There is, though, another series of engagements on a different plane that also need to be fought. Those British friends of America who are privileged to have a public voice need, quite simply, to speak up in support of some unfashionable truths. They should, for example, point out that it is Europe and, in some respects, Britain that are dysfunctional, not the United States.
Of course, it would all be easier if the British could then be persuaded to feel—as Margaret Thatcher feels—that they somehow have a “share in America,” that they are associated with America’s fortunes for good and ill, and that by some mysterious process this makes them more, not less, British. If and when they do feel this, it will truly be possible to say that the Special Relationship is secure.
 See, for example, John C. Hulsman and Nile Gardiner, After Schroeder: U.S.–German Relations in the Merkel Era, Heritage Foundation Backgrounder No. 1907, January 11, 2006.
 See the data assembled in Iain Duncan Smith, “Britain’s Conservative Majority,” Centre for Social Justice, London, December 2004.

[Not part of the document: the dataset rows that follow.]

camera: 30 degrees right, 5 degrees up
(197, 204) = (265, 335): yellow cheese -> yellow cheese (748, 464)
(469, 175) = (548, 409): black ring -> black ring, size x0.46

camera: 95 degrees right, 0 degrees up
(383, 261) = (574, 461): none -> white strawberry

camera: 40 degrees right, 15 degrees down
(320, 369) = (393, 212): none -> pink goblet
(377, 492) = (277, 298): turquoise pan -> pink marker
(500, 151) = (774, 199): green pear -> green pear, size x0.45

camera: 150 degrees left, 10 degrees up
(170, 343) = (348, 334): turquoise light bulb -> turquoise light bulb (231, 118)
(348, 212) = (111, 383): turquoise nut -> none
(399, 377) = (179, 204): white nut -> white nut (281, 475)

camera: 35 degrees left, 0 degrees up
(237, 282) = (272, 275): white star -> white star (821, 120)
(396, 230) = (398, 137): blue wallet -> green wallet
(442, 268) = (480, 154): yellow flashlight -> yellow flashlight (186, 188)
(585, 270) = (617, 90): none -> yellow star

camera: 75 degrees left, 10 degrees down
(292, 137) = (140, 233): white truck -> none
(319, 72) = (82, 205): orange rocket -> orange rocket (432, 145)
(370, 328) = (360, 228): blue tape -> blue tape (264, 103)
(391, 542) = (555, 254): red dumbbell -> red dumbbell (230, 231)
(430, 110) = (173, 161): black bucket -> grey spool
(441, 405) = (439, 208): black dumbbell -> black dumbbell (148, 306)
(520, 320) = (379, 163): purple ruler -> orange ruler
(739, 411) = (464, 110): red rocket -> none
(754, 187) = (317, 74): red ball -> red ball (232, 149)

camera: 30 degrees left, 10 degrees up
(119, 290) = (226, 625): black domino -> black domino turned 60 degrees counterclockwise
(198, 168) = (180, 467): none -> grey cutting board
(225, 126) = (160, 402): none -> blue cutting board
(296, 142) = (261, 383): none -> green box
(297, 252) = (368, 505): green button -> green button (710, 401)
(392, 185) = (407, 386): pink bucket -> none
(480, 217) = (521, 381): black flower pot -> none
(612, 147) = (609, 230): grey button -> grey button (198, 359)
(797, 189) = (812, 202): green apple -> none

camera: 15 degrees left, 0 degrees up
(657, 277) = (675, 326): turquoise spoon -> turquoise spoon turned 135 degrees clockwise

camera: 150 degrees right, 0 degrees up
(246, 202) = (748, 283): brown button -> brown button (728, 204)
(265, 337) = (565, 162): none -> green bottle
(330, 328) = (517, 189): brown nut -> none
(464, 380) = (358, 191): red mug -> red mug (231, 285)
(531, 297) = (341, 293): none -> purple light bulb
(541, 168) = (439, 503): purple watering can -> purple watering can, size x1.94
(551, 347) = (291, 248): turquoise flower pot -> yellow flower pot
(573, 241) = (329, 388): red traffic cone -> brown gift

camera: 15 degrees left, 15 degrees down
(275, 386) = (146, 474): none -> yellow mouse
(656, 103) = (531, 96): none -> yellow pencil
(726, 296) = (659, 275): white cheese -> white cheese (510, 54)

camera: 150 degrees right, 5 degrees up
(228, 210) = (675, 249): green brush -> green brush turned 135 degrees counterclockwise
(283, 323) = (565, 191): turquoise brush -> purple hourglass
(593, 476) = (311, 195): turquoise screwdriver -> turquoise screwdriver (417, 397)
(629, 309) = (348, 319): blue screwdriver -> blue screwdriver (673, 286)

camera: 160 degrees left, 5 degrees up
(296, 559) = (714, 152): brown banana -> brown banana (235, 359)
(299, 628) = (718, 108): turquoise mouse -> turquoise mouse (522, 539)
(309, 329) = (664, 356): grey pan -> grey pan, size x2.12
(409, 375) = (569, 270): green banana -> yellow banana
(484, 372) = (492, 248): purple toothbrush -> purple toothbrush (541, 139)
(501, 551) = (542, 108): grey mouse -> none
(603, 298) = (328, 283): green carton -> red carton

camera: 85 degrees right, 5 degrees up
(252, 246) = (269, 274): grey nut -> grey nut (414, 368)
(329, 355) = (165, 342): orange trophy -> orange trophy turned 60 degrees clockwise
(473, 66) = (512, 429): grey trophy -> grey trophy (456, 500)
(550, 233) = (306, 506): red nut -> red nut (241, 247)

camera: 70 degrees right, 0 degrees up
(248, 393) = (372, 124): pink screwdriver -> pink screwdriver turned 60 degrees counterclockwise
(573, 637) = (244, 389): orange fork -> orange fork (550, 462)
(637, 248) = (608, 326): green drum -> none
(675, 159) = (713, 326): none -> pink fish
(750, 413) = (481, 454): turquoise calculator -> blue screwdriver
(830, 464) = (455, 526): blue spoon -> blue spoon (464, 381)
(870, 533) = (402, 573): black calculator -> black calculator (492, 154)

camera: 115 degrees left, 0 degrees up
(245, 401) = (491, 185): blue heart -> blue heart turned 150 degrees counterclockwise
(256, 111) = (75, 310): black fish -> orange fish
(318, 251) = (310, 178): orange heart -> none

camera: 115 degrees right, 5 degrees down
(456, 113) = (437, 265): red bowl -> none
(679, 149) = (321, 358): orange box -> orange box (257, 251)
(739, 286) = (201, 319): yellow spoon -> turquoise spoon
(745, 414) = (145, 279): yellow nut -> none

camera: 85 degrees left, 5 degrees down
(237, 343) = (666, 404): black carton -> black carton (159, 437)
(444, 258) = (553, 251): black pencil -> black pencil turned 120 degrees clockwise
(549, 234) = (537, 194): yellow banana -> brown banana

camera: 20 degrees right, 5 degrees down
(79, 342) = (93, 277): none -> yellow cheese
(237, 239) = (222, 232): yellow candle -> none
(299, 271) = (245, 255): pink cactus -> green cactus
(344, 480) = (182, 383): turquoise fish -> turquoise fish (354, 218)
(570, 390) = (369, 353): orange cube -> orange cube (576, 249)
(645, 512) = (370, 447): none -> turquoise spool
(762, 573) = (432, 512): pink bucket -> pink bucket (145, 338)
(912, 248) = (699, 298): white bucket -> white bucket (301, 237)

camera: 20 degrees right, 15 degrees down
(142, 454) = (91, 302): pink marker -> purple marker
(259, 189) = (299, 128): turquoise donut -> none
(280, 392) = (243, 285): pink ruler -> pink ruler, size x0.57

 Huge harm was done to America, for instance, by the BBC’s reporting of reactions to Hurricane Katrina. The Prime Minister rightly described this to Rupert Murdoch as “full of hate of America,” as Mr. Murdoch subsequently revealed last September.
 This policy, well-known by hearsay, was embarrassingly exposed when it was recently learned that the London-based Islamist preacher Abu Hamza al-Masri, since sentenced on terrorist offenses to seven years in prison and wanted by America, was known as long ago as 1998 to have been connected to terrorist kidnapping and murder in Yemen, but no action was taken by the authorities. See The Times (London), February 9, 2006.
 On present trends, half of all British babies will be born outside of wedlock by 2012. Only 35 per cent of children born in a cohabiting union will live with both parents throughout their childhoods. See Daily Telegraph (London), February 21, 2006.